This tutorial explains how to write a simple sequence docsum fetcher using
|Conduit| and by adjust |EutilsResult| and |EutilsAnalyzer|. It is based on a
esearch followed by fetching the data as ``docsum`` JSON. This tutorial is very
similar as :ref:`pubmedtut`, the main difference being parsing JSON and using
two steps in |Conduit|. The main steps are very similar and the reader is should
look there for more details.

.. topic:: Outline

  * develop a |Conduit| pipline
  * implement a |Docsum| data structure
  * inherit |EutilsResult| and |EutilsAnalyzer|
  * implement the required virtual methods
  * add methods to derived classes

The `Efetch Entrez Utility <eutils_>`_ is NCBI's utility responsible for
fetching data records. Its `manual <eutils_>`_ lists all possible databases and
which records (Record type) can be fetched in which format. We'll fetch
|docsum| data in JSON using the EUtil ``esummary`` after performing an
``esearch`` step using accessions numbers as query. Instead of using efetch, we
will  use ``esummary`` and replace the default analyzer with our own.

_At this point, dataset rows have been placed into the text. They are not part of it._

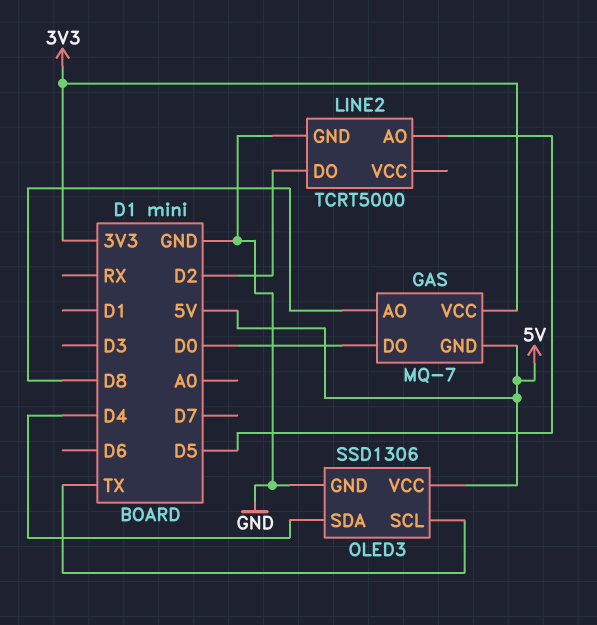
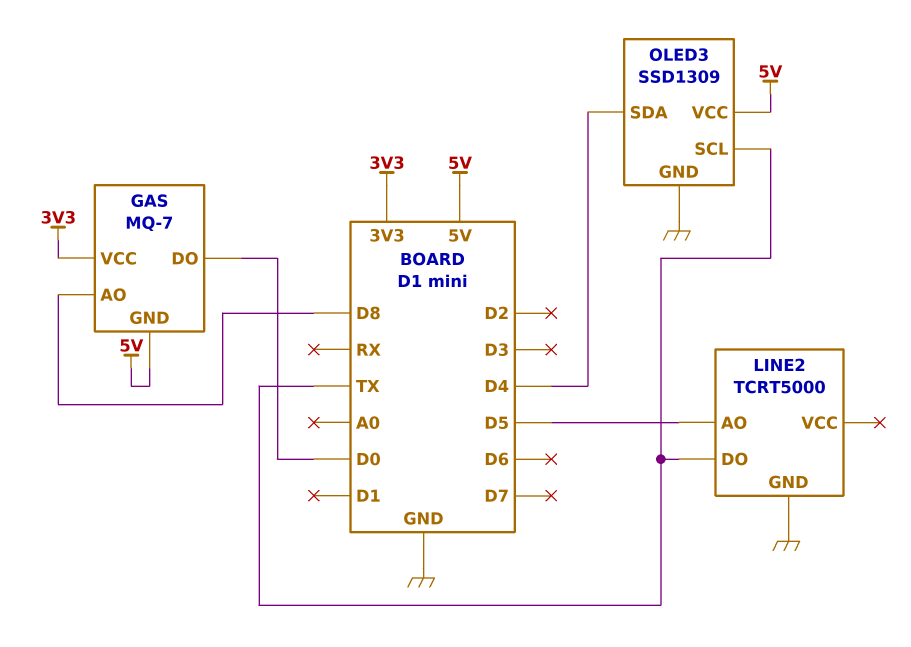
LINE2 pin DO: D2 -> TX
OLED3: SSD1306 -> SSD1309

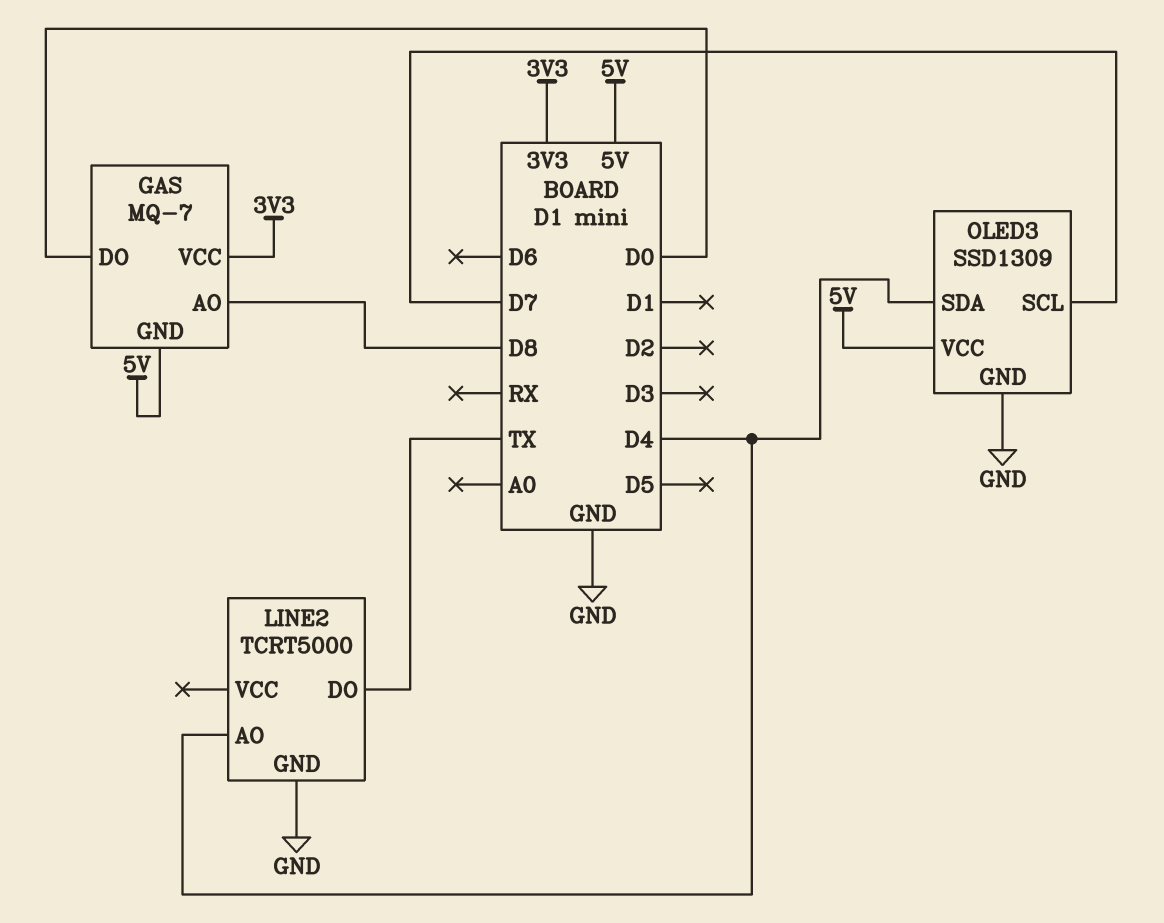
LINE2 pin AO: D5 -> D4
OLED3 pin SCL: TX -> D7

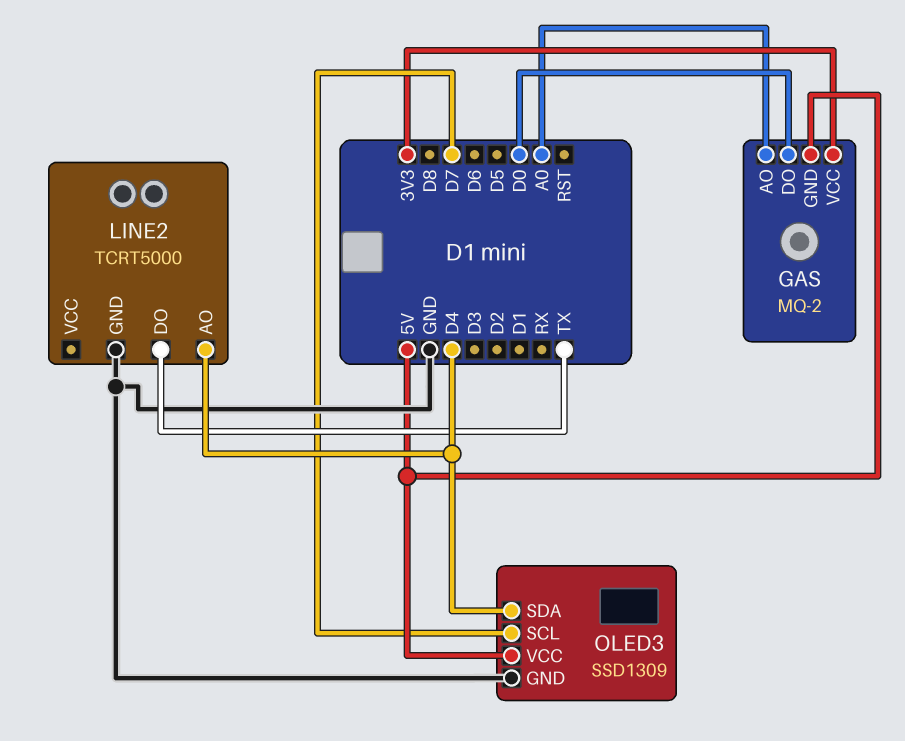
GAS: MQ-7 -> MQ-2
GAS pin AO: D8 -> A0

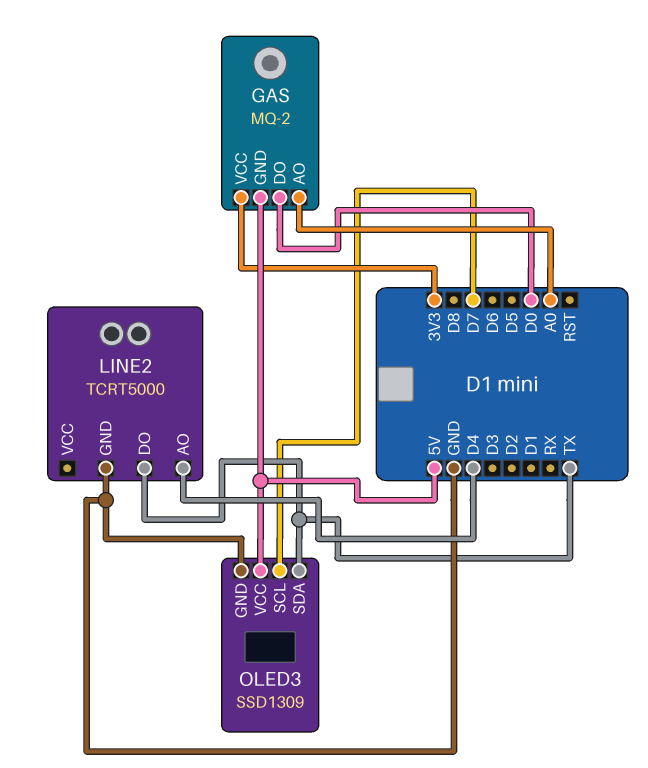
OLED3 pin SDA: D4 -> TX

In |entrezpy|, a result (or query), is the sum of all individual requests
required to obtain the whole query. ``esummary`` fetches data in batches. In this
example, all batches are collected prior to printing the infomration to standard
output. The method :meth:`DocsumAnalyzer.analyze_result` can be adjusted to
store or analyze the results from each batch as soon as the are fetched.

.. _virtualmethod:
.. rubric:: A quick note on virtual functions

|entrezpy| is heavily based on virtual methods [#fn_wpvf]_. A virtual method is
declared in the the base class but implemented in the derived class. Every
class inheriting the base class has to implement the virtual functions using
the same signature and return the same result type as the base class. To
implement the method in the inherited class, you need to look up the method in
the base class.

|docsum| data structure
+++++++++++++++++++++++

Before we start to write our implementation, we need to understand the
structure of the received data. This can be done using the `EDirect tools
<edirect_>`_ from NCBI. The result is printed to the standard output. For its
examination, it can be either stored into a file, or preferably, piped to a
pager, e.g. ``less`` [#fn-less]_ or ``more`` [#fn-more]_. These are usually
installed on most \*NIX systems.

.. code-block:: bash
  :caption: Fetching |docsum| data record for accession HOU142311 using EDirect's
            ``esearch`` and ``efetch``.
  :name: docsum-tut-efetch-example

  $ esearch -db nuccore -query HOU142311 | esummary -mode json

The entry should start and end as shown in :numref:`Listing %s <docsum-json-example>`.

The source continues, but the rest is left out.